This is the PyTorch implementation of the paper "SwinDepth: Unsupervised Depth Estimation using Monocular Sequences via Swin Transformer and Densely Cascaded Network" (ICRA 2023). [paper]
We provide pre-trained weights and evaluation codes for a simple visualization of depth estimation results on KITTI dataset.
Download the pre-trained weights from here and place them in "./checkpoints/best" folder
conda create -n ht_dcmnet python=3.8.5
conda activate ht_dcmnet
conda install pytorch torchvision cudatoolkit=11.1 -c pytorch -c nvidia
pip install -r requirements.txt
Our experiments has been done with PyTorch 1.9.0, CUDA 11.2, Python 3.8.5 and Ubuntu 18.04. We use 4 NVIDIA RTX 3090 GPUs for training, but you can still run our code with GPUs which have smaller memory by reducing the batch_size. A simpel visualziation can be done by GPUs with 3GB of memory use or CPU only is also functional.

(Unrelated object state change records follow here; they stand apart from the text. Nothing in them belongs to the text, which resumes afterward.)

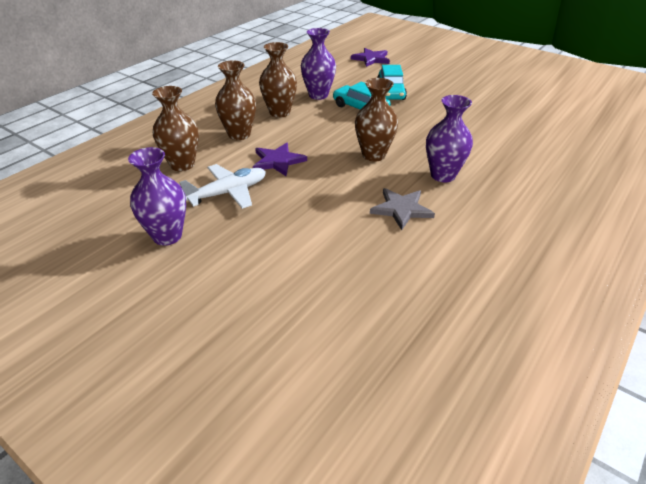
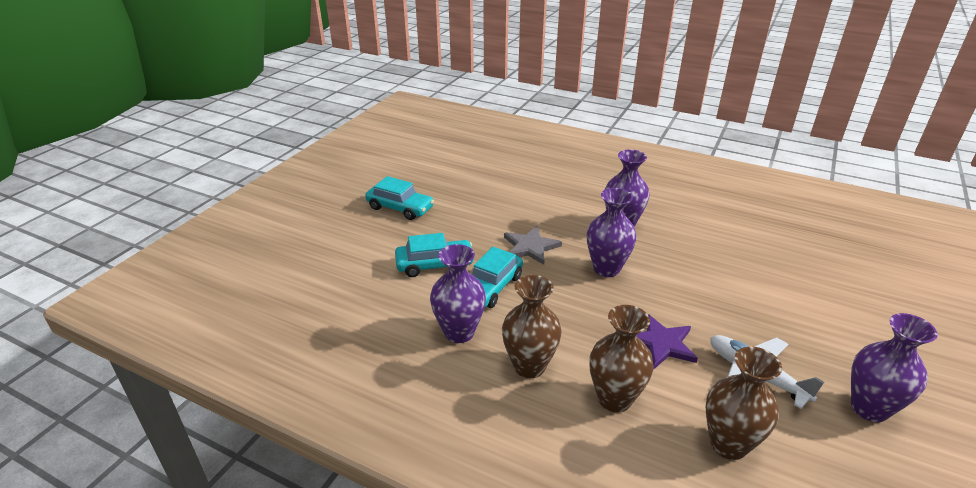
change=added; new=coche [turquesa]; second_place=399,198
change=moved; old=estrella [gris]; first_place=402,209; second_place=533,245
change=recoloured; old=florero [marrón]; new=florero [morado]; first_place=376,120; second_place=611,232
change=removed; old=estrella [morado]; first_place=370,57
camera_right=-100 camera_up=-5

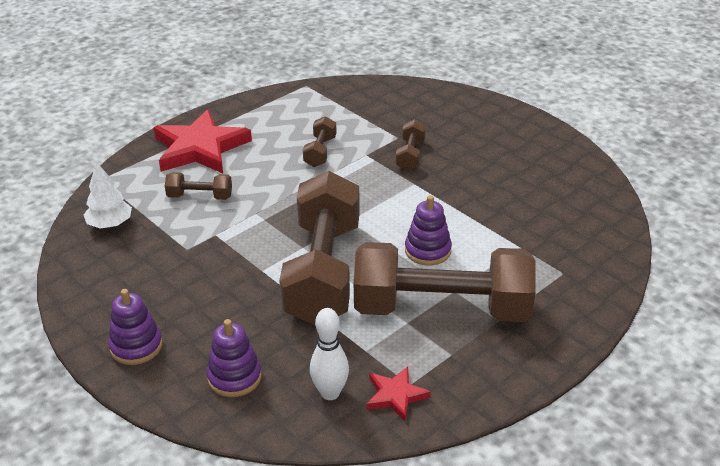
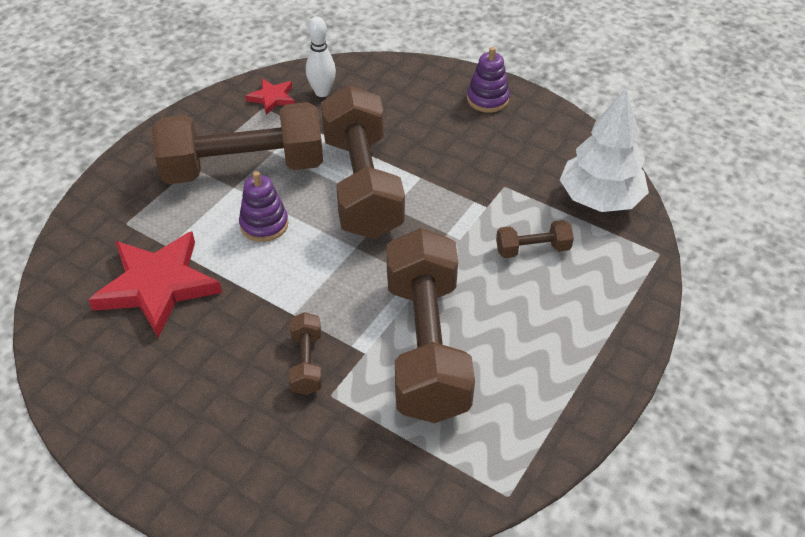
change=moved; old=estrella [rojo]; first_place=203,141; second_place=155,284
change=resized; old=mancuerna [marrón]; first_place=320,141; second_place=431,325; factor=2.37
change=resized; old=árbol [blanco]; first_place=108,195; second_place=604,149; factor=1.73
change=removed; old=juguete apilable [morado]; first_place=234,358
camera_right=165 camera_up=10

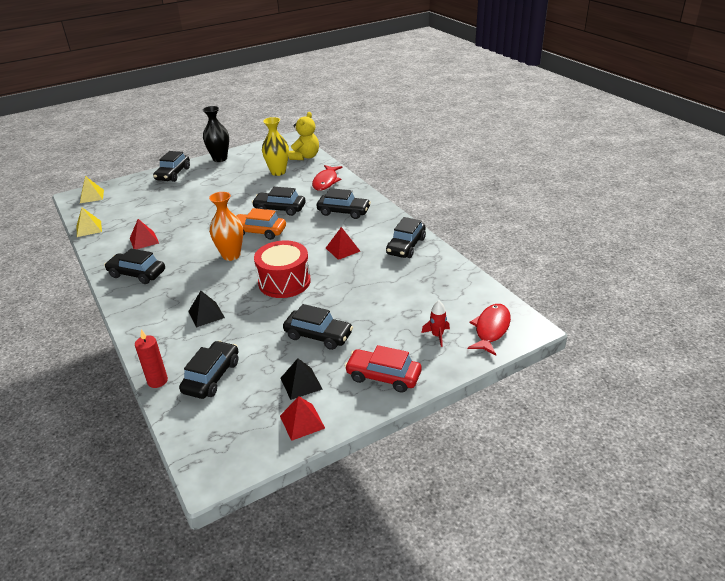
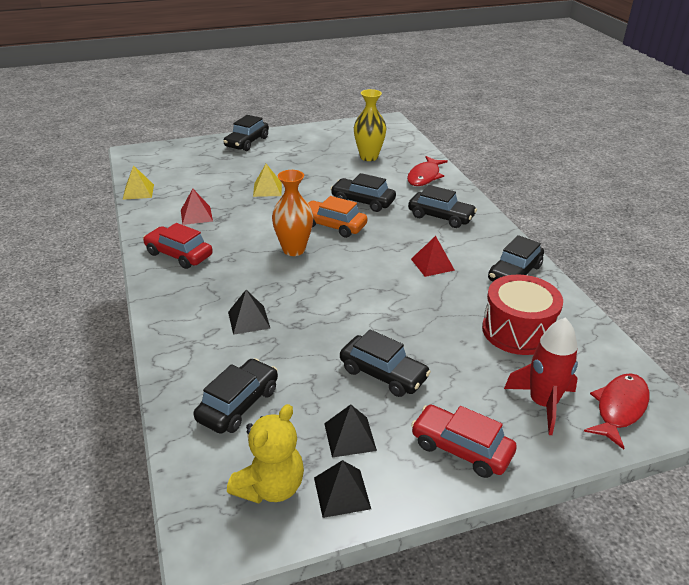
change=recoloured; old=coche [negro]; new=coche [rojo]; first_place=134,266; second_place=178,246
change=moved; old=osito [amarillo]; first_place=304,136; second_place=265,454
change=moved; old=pirámide [amarillo]; first_place=92,189; second_place=267,180
change=recoloured; old=pirámide [rojo]; new=pirámide [negro]; first_place=302,418; second_place=342,489
change=moved; old=tambor [rojo]; first_place=282,269; second_place=522,314
change=resized; old=cohete [rojo]; first_place=435,324; second_place=541,376; factor=1.81
change=removed; old=vela [rojo]; first_place=151,359
change=removed; old=florero [negro]; first_place=216,134
camera_right=10 camera_up=0

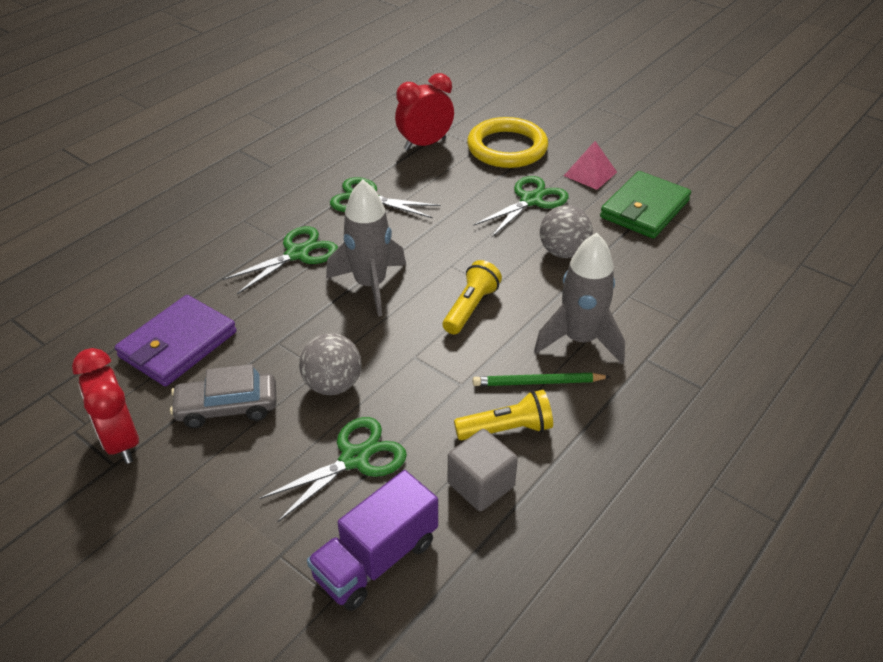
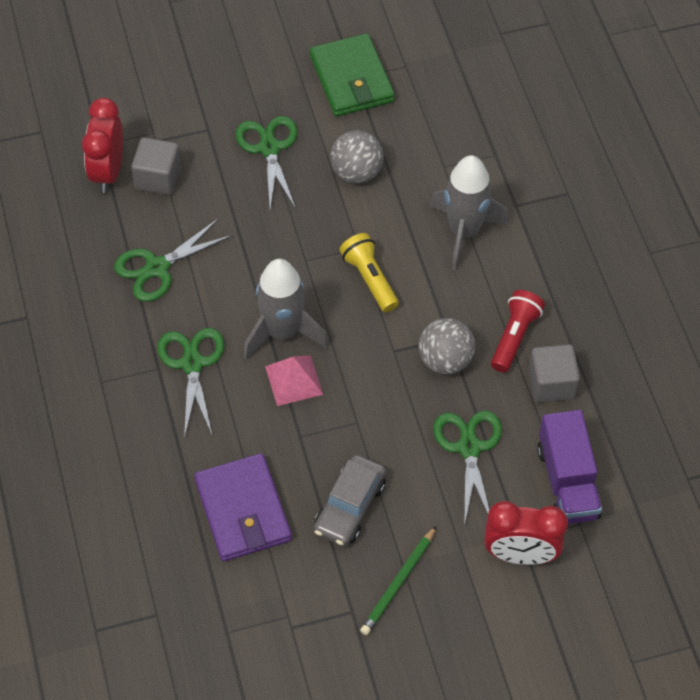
change=added; new=cubo [gris]; second_place=156,166
change=moved; old=pirámide [rosa]; first_place=590,165; second_place=294,380
change=moved; old=lápiz [verde]; first_place=541,379; second_place=398,580
change=moved; old=pelota [gris]; first_place=330,364; second_place=446,346
change=moved; old=despertador [rojo]; first_place=105,406; second_place=526,533
change=recoloured; old=lámpara de mano [amarillo]; new=lámpara de mano [rojo]; first_place=503,415; second_place=518,331
change=removed; old=anillo [amarillo]; first_place=507,142
camera_right=-55 camera_up=15

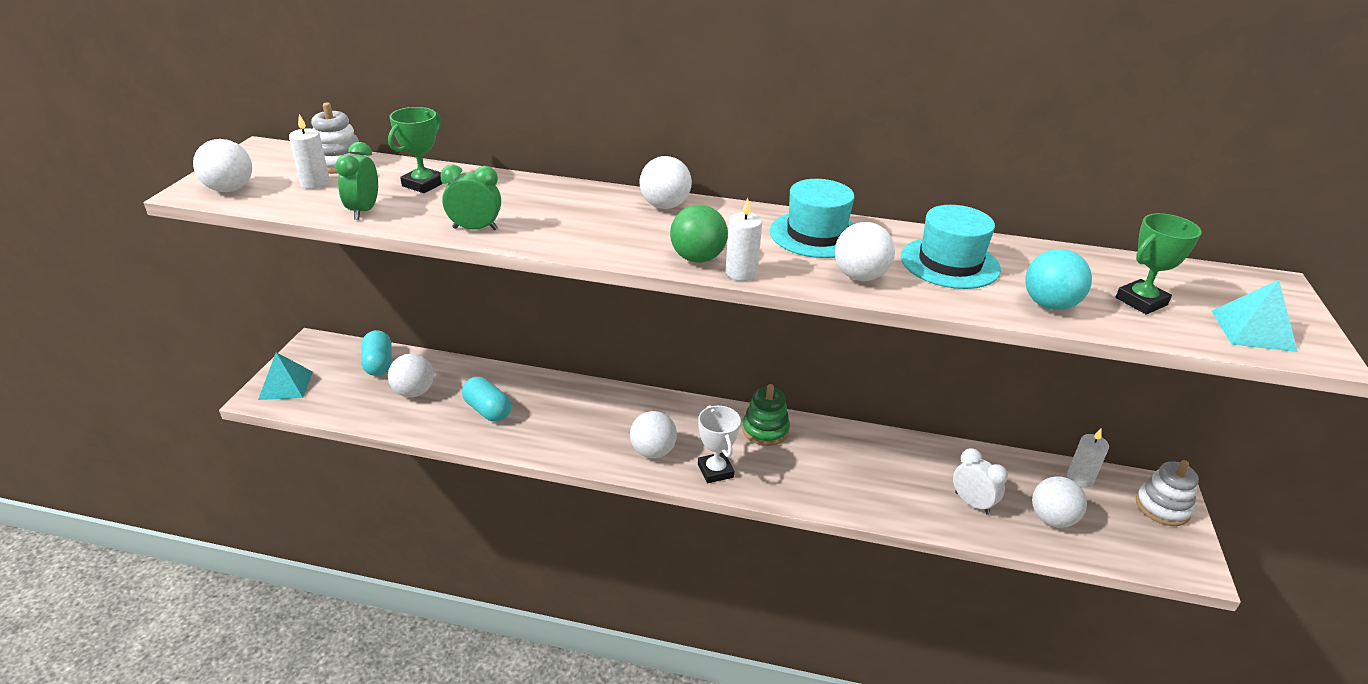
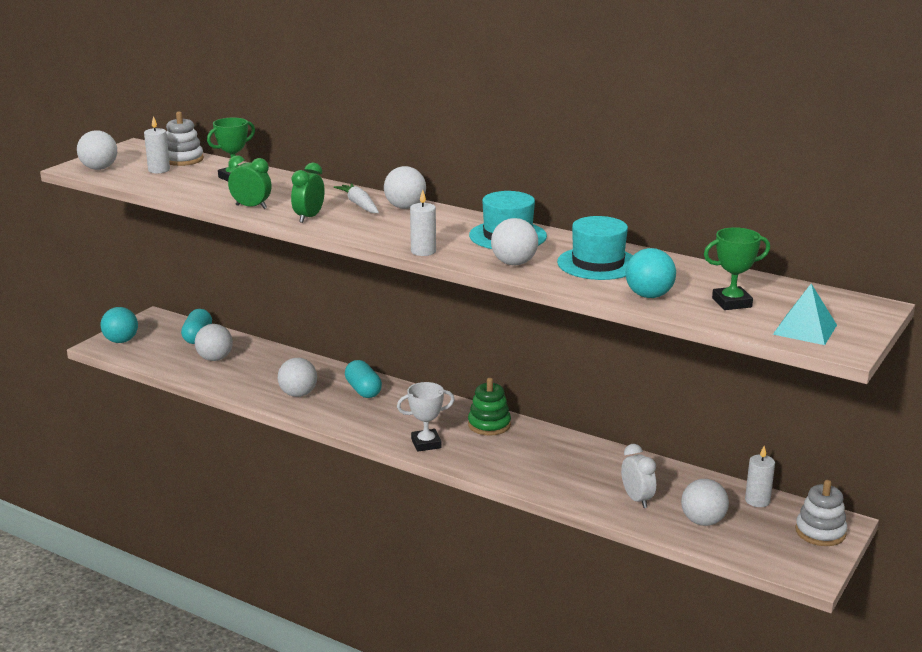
change=replaced; old=pirámide [turquesa]; new=pelota [turquesa]; first_place=285,376; second_place=119,325
change=moved; old=pelota [blanco]; first_place=653,434; second_place=297,377
change=moved; old=despertador [verde]; first_place=356,181; second_place=308,193
change=added; new=zanahoria [blanco]; second_place=356,198
change=moved; old=cápsula [turquesa]; first_place=486,399; second_place=363,379
change=turned; old=trofeo [blanco]; first_place=719,444; second_place=426,417; degrees=75
change=removed; old=pelota [verde]; first_place=699,234
camera_right=20 camera_up=-10

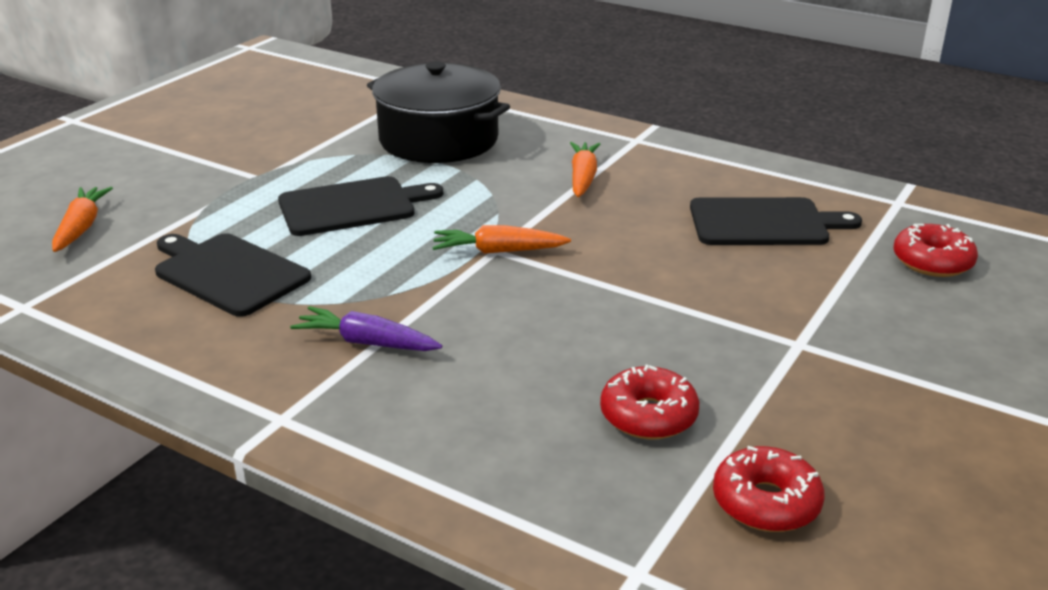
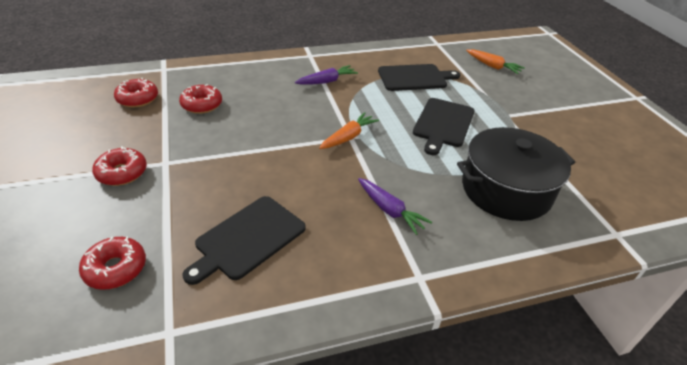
change=added; new=rosquilla [rojo]; second_place=119,166
change=recoloured; old=zanahoria [naranja]; new=zanahoria [morado]; first_place=585,169; second_place=395,206
camera_right=130 camera_up=10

You can simply visualize the depth estimation results on some images from KITTI with:
python test_simple.py --image_path=./test_images/
You can check depth estimation results with other images from KITTI or your own datasets by adding test images on the folder named "test_images". You can run the code without GPU by using --no_cuda flag.
You can download the entire raw KITTI dataset by running:
wget -i splits/kitti_archives_to_download.txt -P /YOUR/DATA/PATH/
KITTI images are converted from .png
to .jpg
extension with this command for fast load times during training:
find /YOUR/DATA/PATH/ -name '*.png' | parallel 'convert -quality 92 -sampling-factor 2x2,1x1,1x1 {.}.png {.}.jpg && rm {}'
The commands above results in the data_path:
/YOUR/DATA/PATH
|----2011_09_26
|----2011_09_26_drive_0001_sync
|-----.......
|----image_02
|-----data
|-----0000000000.jpg
|-----.......
|-----timestamps.txt
|-----.......
|----.........
|----2011_09_28
|----.........
For training, you have to pre-train Swin Transformer encoder in ImageNet-1k dataset.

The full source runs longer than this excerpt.